Train tokenizers with Hugging Face Tokenizers#

Hugging Face’s Tokenizers provides a wide range of tokenizers, including BPE, WordPiece, Unigram, SentencePiece, and ByteLevel. We will use the BPE and Unigram tokenizers in this lab.

Import the libraries and prepare functions#

from tokenizers import Tokenizer
from tokenizers.models import BPE, Unigram, WordLevel
from tokenizers.trainers import BpeTrainer, UnigramTrainer, WordLevelTrainer
from tokenizers.pre_tokenizers import Whitespace
from tokenizers import normalizers
from tokenizers.normalizers import NFD, StripAccents
from ekorpkit.tokenizers.trainers.spm import batch_chunks


unk_token = "<UNK>"  # token for unknown words
spl_tokens = ["<UNK>", "<SEP>", "<MASK>", "<CLS>", "[MASK]"]  # special tokens


def prepare_tokenizer_trainer(algo):
    """
    Prepares the tokenizer and trainer with unknown & special tokens.
    """
    if algo == "BPE":
        tokenizer = Tokenizer(BPE(unk_token=unk_token))
        trainer = BpeTrainer(special_tokens=spl_tokens)
    elif algo == "UNI":
        tokenizer = Tokenizer(Unigram())
        trainer = UnigramTrainer(unk_token=unk_token, special_tokens=spl_tokens)
    else:
        tokenizer = Tokenizer(WordLevel(unk_token=unk_token))
        trainer = WordLevelTrainer(special_tokens=spl_tokens)

    normalizer = normalizers.Sequence([NFD(), StripAccents()])
    tokenizer.normalizer = normalizer
    tokenizer.pre_tokenizer = Whitespace()

    return tokenizer, trainer
time: 2.35 ms (started: 2022-11-12 06:51:08 +00:00)
def train_tokenizer(algo="BPE"):
    """
    Takes the files and trains the tokenizer.
    """
    save_path = f"{project_dir}/tokenizers/{algo}_tokenizer.json"
    tokenizer, trainer = prepare_tokenizer_trainer(algo)
    tokenizer.train_from_iterator(
        batch_chunks(raw_dataset, batch_size=1000, text_column=text_column),
        trainer=trainer,
    )
    tokenizer.save(save_path)
    tokenizer = Tokenizer.from_file(save_path)
    return tokenizer
time: 20.2 ms (started: 2022-11-13 03:09:51 +00:00)

Train BPE tokenizer#

model_path = train_tokenizer("BPE")

time: 15h 30min 58s (started: 2022-11-11 06:36:01 +00:00)

To train a BPE tokenizer, it took 15 hours and 30 minutes for the 2,998,856 sentences.

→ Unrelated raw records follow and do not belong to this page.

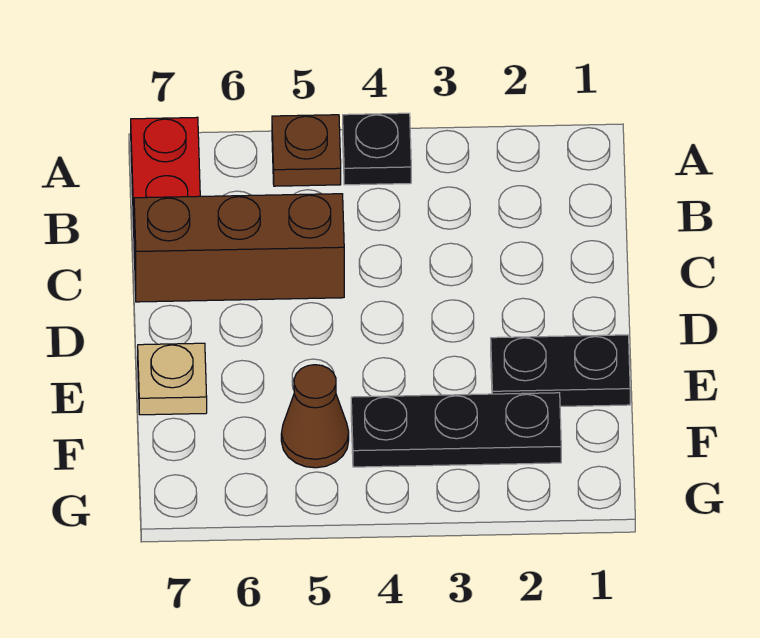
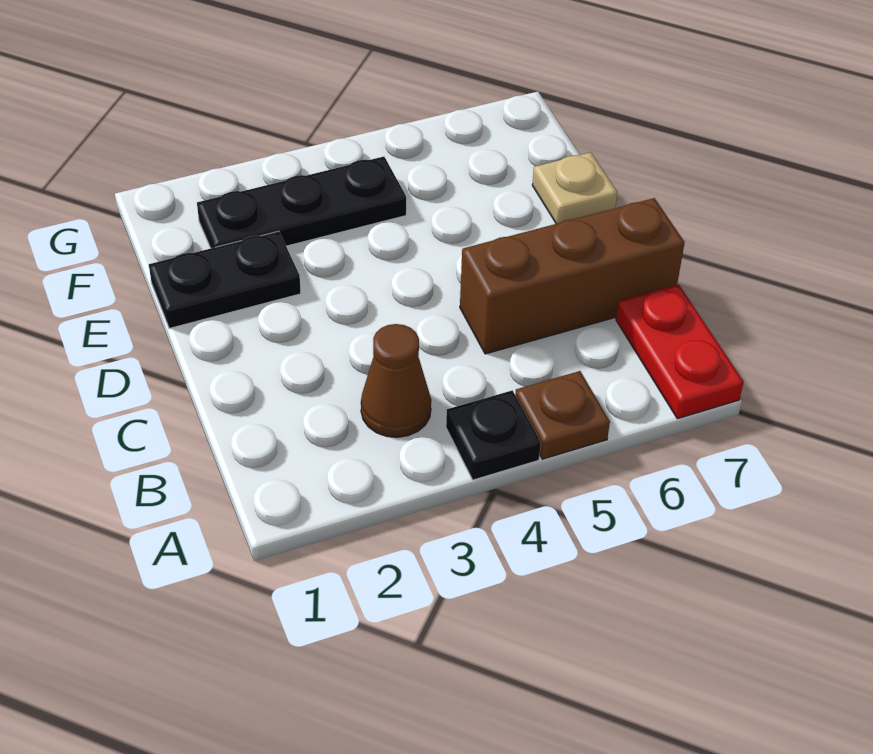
brown cone F5 level 1 -> brown cone B3 level 1

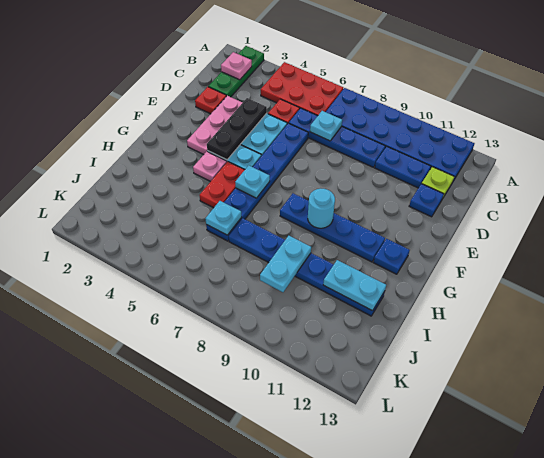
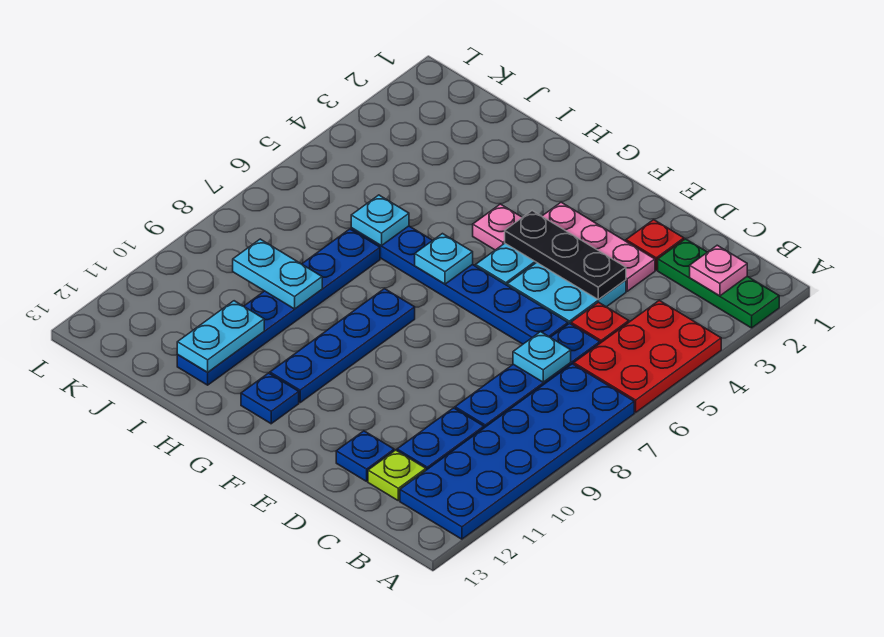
red plate G5:H5 level 1 -> none
cyan round brick G9 level 2 -> none

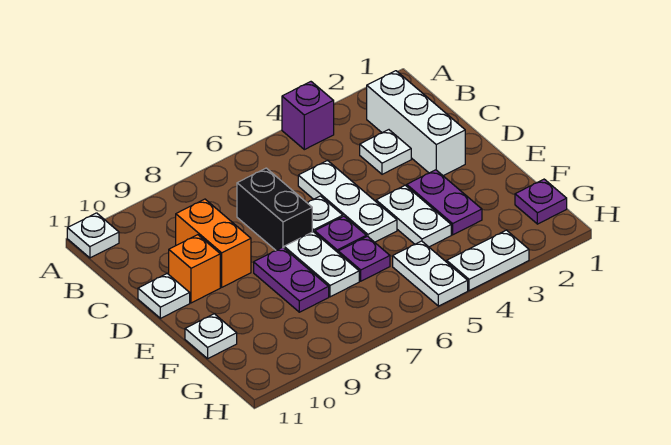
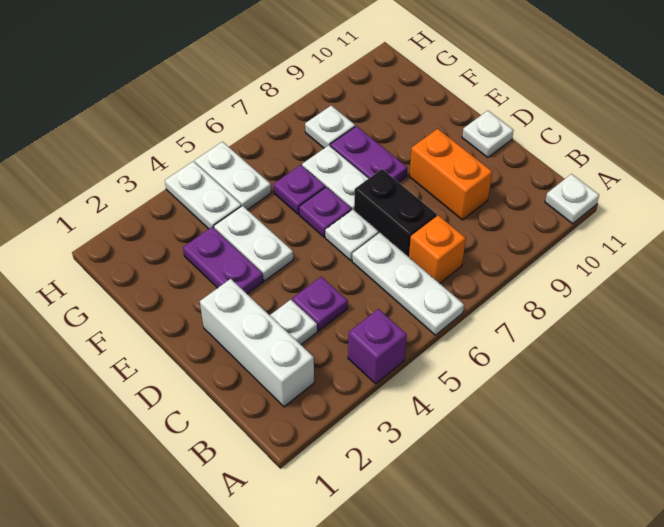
white plate C5:E5 level 1 -> white plate A6:C6 level 1
orange brick D10 level 1 -> orange brick B7 level 1
white plate F11 level 1 -> white plate G8 level 1
purple plate G1 level 1 -> purple plate C4 level 1
white plate H3:H4 level 1 -> white plate G4:H4 level 1

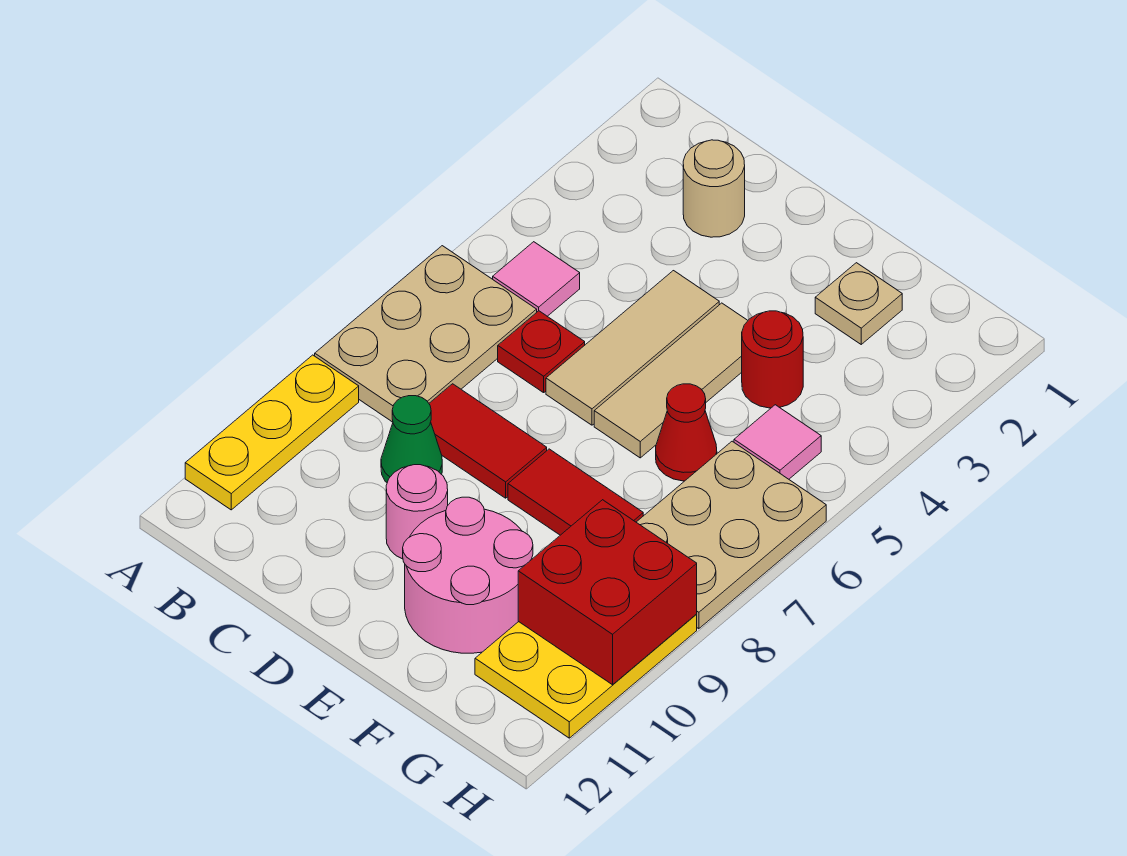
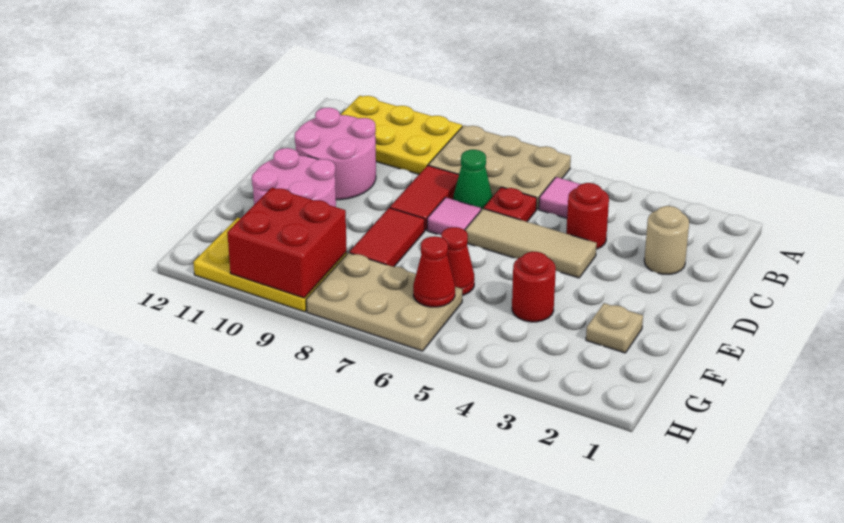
yellow plate A9:A11 level 1 -> yellow plate A9:B11 level 1
none -> red round brick C4 level 1
green cone C9 level 1 -> green cone C7 level 1
pink round brick D10 level 1 -> pink round brick C10:D11 level 1
tan tile E4:E6 level 1 -> none
pink tile G5 level 1 -> pink tile D7 level 1
none -> red cone G6 level 2

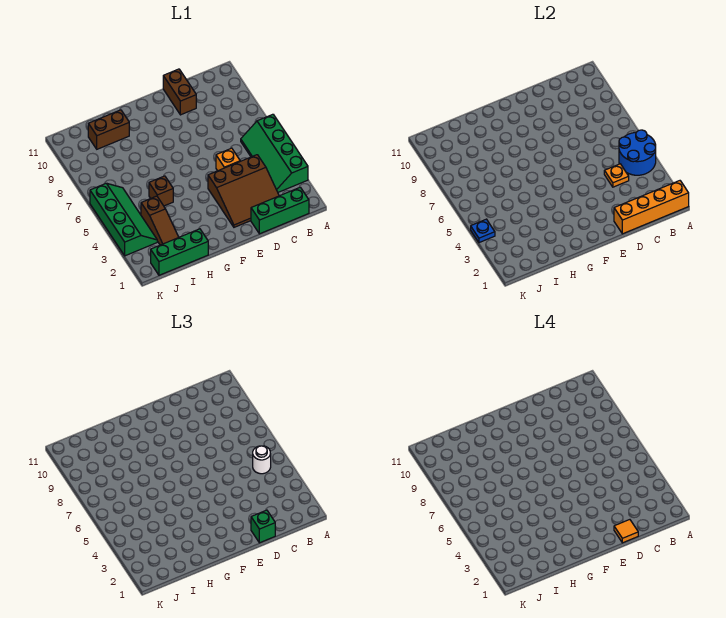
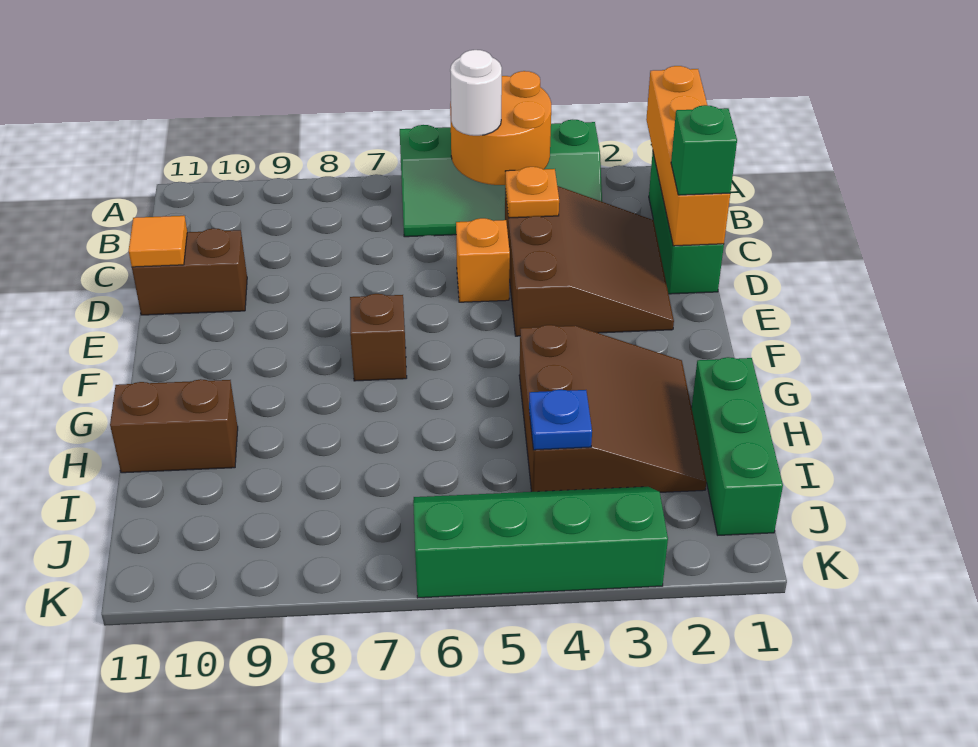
blue round brick A4:B5 level 2 -> orange round brick A4:B5 level 2
orange tile D1 level 4 -> orange tile D11 level 2
brown brick H5 level 1 -> brown brick F7 level 1
brown brick H10:I10 level 1 -> brown brick H10:H11 level 1
brown slope I2:I4 level 1 top 4 -> brown slope G2:I4 level 1 top 4
blue plate K4 level 2 -> blue plate I4 level 2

The tokenizer was saved in the {project_dir}/tokenizers directory.

To train more efficiently with multiple processors, it is preferable to use CLI (command line interface) tools.

ekorpkit \
    project.name=ekorpkit-book \
    dir.workspace=/content/drive/MyDrive/workspace \
    run=tokenizer \
    tokenizer=trainer \
    tokenizer.name=enkowiki \
    tokenizer.dataset.train_file=enko_filtered.parquet \
    tokenizer.model.model_type=bpe \
    tokenizer.model.vocab_size=30000 \
    tokenizer.model.character_coverage=0.9995 \
    tokenizer.training.use_sample=false \
    tokenizer.auto=train

took 22m 36.6s

With 256 processors, it took 22 minutes and 37 seconds to tokenize the 2,998,856 sentences.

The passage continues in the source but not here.